D'après les chiffres publiés en 2016 par Santé Publique France, la pollution de l'air, en particulier les particules fines, provoquerait 48 000 décès prématurées chaque année. Une étude pilotée par l'université Harvard en 2021 porte cette estimation à 100 000. La pollution atmosphérique engendre aussi une pluralité de pathologies, au delà des maladies respiratoires et cardio-vasculaires, des AVC et des cancers. Directeur de recherches à l'Inserm et à Sorbonne Université, Basile Chaix coordonne l'étude MobiliSense, une vaste enquête sur les effets de la pollution de l'air et du bruit, sur la santé des Franciliens. "Quand on se déplace dans les rues de Paris, on est exposé à des cocktails de polluants qui sont comme des stresseurs qui vont agresser le système cardio-vasculaire. Des à-coups de pression s'exercent alors sur les parois artérielles, du sang est alors envoyé aux petites artères et aux artérioles, ce qui dégrade l'appareil respiratoire et contribue à terme à l'incidence d'une hyper-tension artérielle chronique." Aujourd'hui Santé publique France reconnait un effet de la pollution de l'air à long terme sur les troubles développementaux chez l'enfant, la capacité pulmonaire est affectée tout comme les performances cognitives*. "Des particules fines comme le carbone suie passent la paroi alvéolaire des poumons, vont dans le sang et peuvent migrer jusqu'au cerveau,* poursuit chercheur. L'exposition à long terme à la pollution de l'air est donc associée à des troubles dans le développement de l'enfant et à l'incidence de maladies neurodégénératives, comme la maladie d'Alzheimer ou la maladie de Parkinson. A long terme, la pollution de l'air a des effets sur l'incidence des maladies cardiovasculaires et de maladies respiratoires, sur l'incidence du cancer du poumon et impacte aussi l'espérance de vie. Plus récemment, les études ont identifié d'autres troubles : des troubles de la reproduction et le diabète de type 2. En France, on estime que la pollution de l'air provoque une perte d'espérance de vie de 7,6 ans à 30 ans. C'est considérable."
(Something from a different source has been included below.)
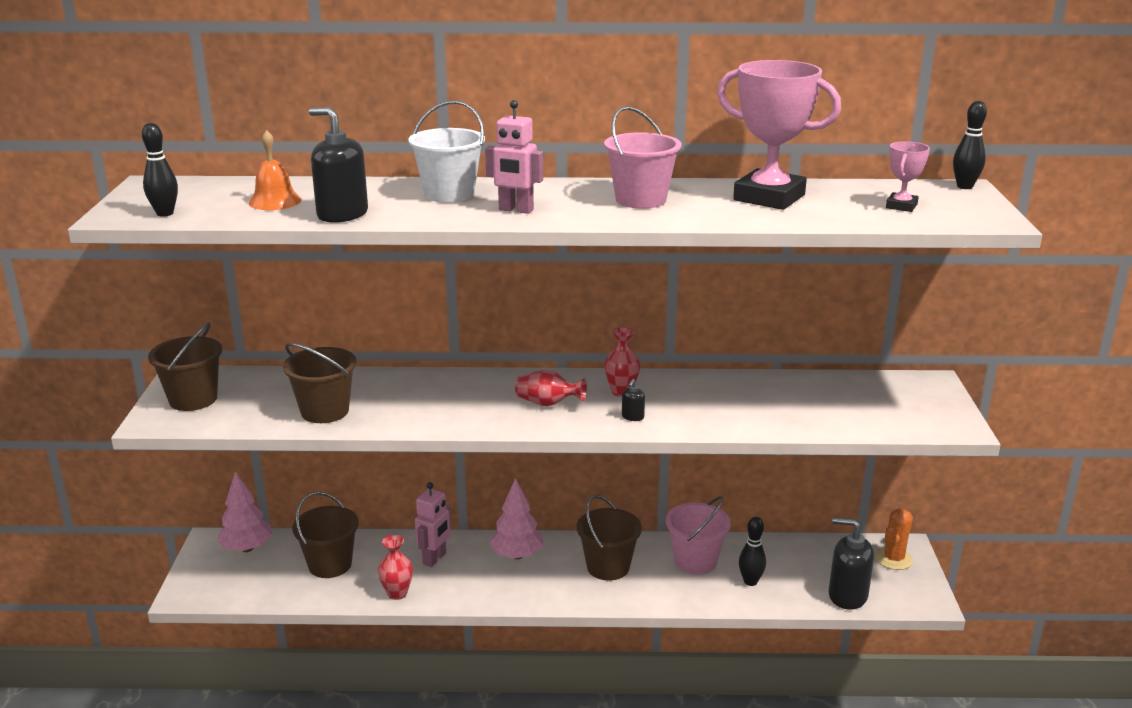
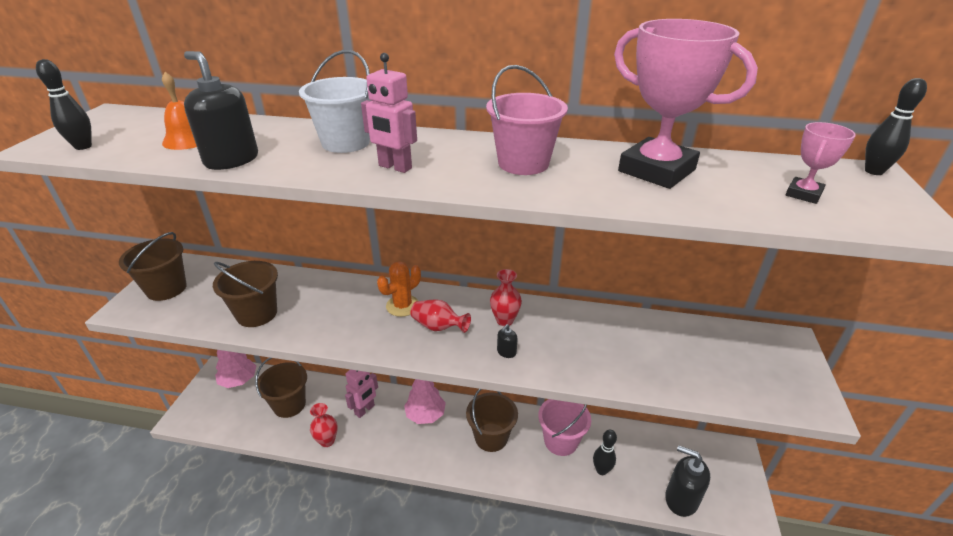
camera: 10 degrees right, 10 degrees up
(893, 559) = (725, 463): orange cactus -> orange cactus (402, 306)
Un manque de sensibilisation y compris dans le monde médical

La pollution de l'air serait donc à l'origine d'une pandémie, mais "d'une pandémie trop lente pour qu'elle alerte et crée une riposte politique rapide", s'alarme Thomas Bourdrel. Ce médecin radiologue, membre du collectif Air-Santé-Climat, tente d'alerter ses confrères depuis plusieurs années sur le scandale sanitaire que constitue la pollution de l'air. "Face à la pollution de l'air, les morts sont chroniques et multifactorielles donc ça ne saute pas aux yeux des politiques, ce qui retarde la mise en route de mesures efficaces," explique-t-il. Le médecin déplore la méconnaissance du monde médical, "les effets de la pollution de l'air ne sont pas enseignés dans les facultés et ne sont pas au programme des formations continues des médecins généralistes. Par exemple, les principaux effets documentés de la pollution de l'air sont les maladies cardiovasculaires et c'est très rare que l'on ait la pollution de l'air au menu des congrès de cardiologie ou de radiologie. 30% de la mortalité en lien avec la pollution de l'air sont des AVC et cette thématique n'est jamais abordée dans les cours de neurologie. Il y a donc un grand déficit de la formation médicale," regrette-il. Une méconnaissance qui se répercute au sein des sphères dirigeantes "où il y a une difficulté à classifier la dangerosité des polluants, ce qui pose problème pour appliquer des mesures publiques", d'après le chercheur. Certains polluants très toxiques ne sont ainsi pas réglementés et passent ainsi sous les radars à l'instar des particules ultrafines qui sont classées dans les polluants émergeants or ce sont ceux qui pénètrent le plus profondément dans l'organisme.